(问题)大模型相关招投标数量与金额快速增长,标志着行业应用从试点探索迈入规模化落地与复购阶段。
近期媒体对公开市场信息进行统计显示,2025年1至11月,国内主流云厂商大模型相关中标项目累计291个,中标金额突破21亿元。
其中,百度智能云以95个项目、7.1亿元中标金额位居前列,火山引擎、阿里云等紧随其后。
行业分布上,金融、通信、能源、政务、教育科技等领域项目更为集中,折射出这些行业在效率提升、风险控制与服务升级方面对智能化工具的迫切需求。
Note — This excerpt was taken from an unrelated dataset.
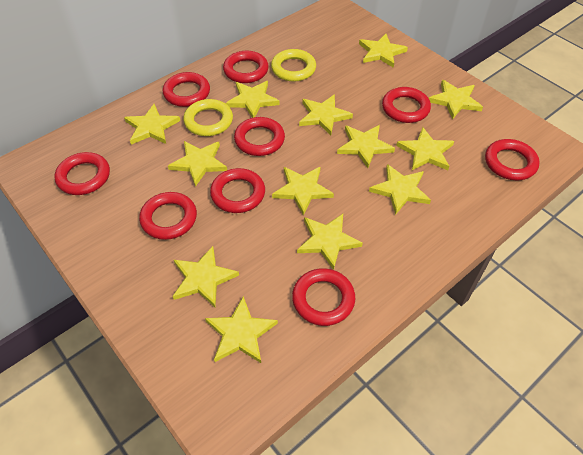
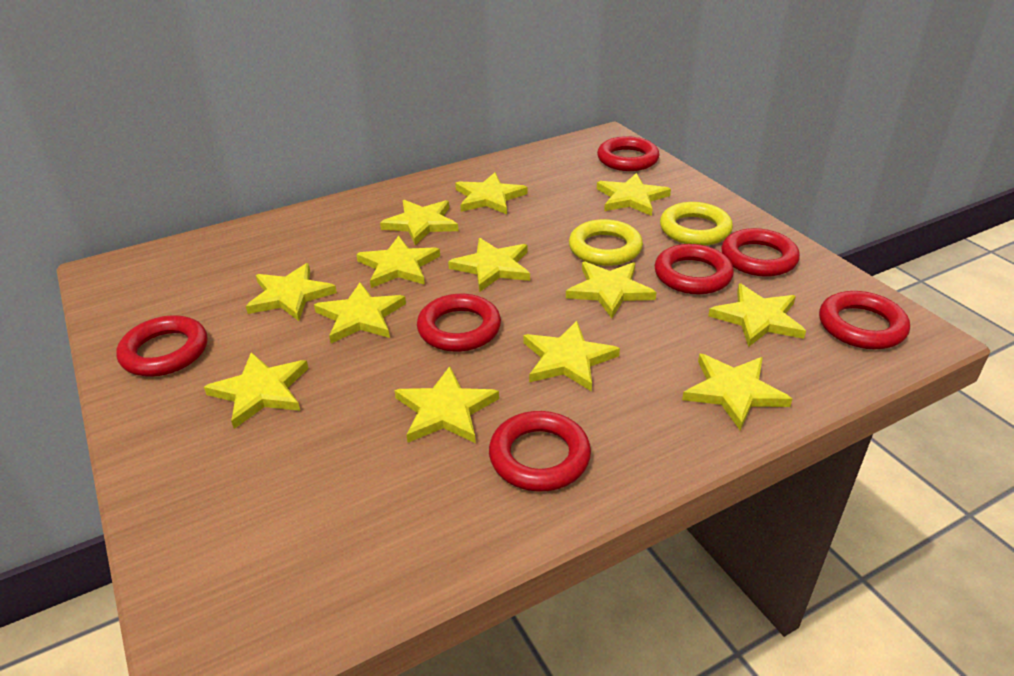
red ring: 9 -> 7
(原因)从招标条件与交付要求看,企业对大模型的评价标准正在发生变化:从过去更关注模型能力、参数规模与演示效果,转向更重视能否在真实生产系统中稳定运行、与既有业务深度融合并持续迭代。
一方面,金融、通信等行业普遍存在高并发、低时延、强合规等硬约束,模型上线后必须满足数据安全、权限治理、审计追溯等要求;另一方面,企业内部系统链条长、数据结构复杂,大模型要发挥效用,必须与业务流程、知识库、工具链、运维体系紧密耦合,单点能力难以支撑“从部署到应用”的全流程交付。
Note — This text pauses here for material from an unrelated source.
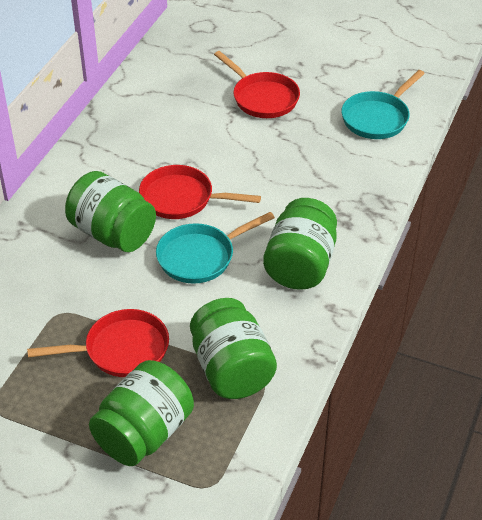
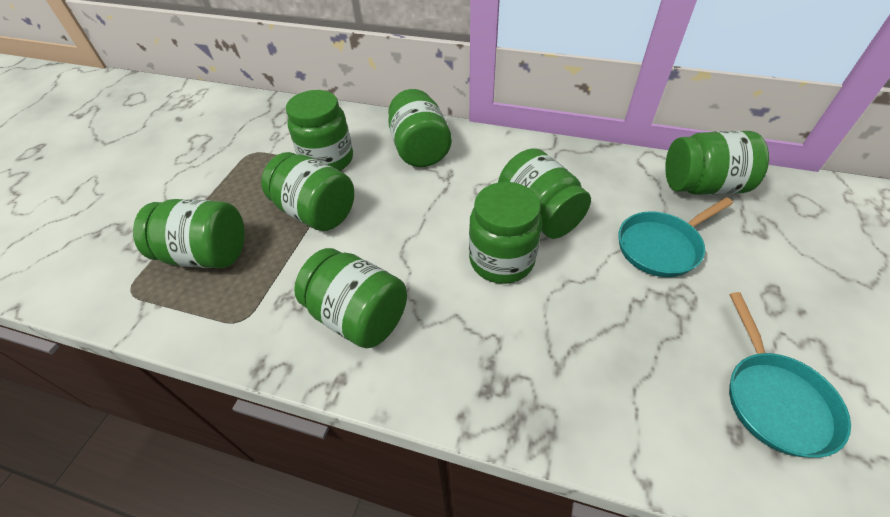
green jar: 4 -> 8
red pan: 3 -> 0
由此,供应商的工程化能力、算力供给的连续性、开发平台与工具链成熟度,以及长期运维与成本可控性,成为招投标的关键考量。
(影响)这一变化正在重塑云服务竞争格局。
传统以“租算力、比价格”为主的模式难以完全匹配大模型时代的需求,市场开始更强调从底层算力基础设施、到中间层开发平台与框架、再到上层应用开发与行业解决方案的闭环能力。
尤其是随着企业应用形态从“对话式工具”向“面向任务的智能体(Agent)”演进,云厂商不仅要提供模型与算力,还需提供可复用的工作流编排、工具调用、权限管理、监控评测与持续优化等能力,帮助企业把智能体纳入现有业务治理体系。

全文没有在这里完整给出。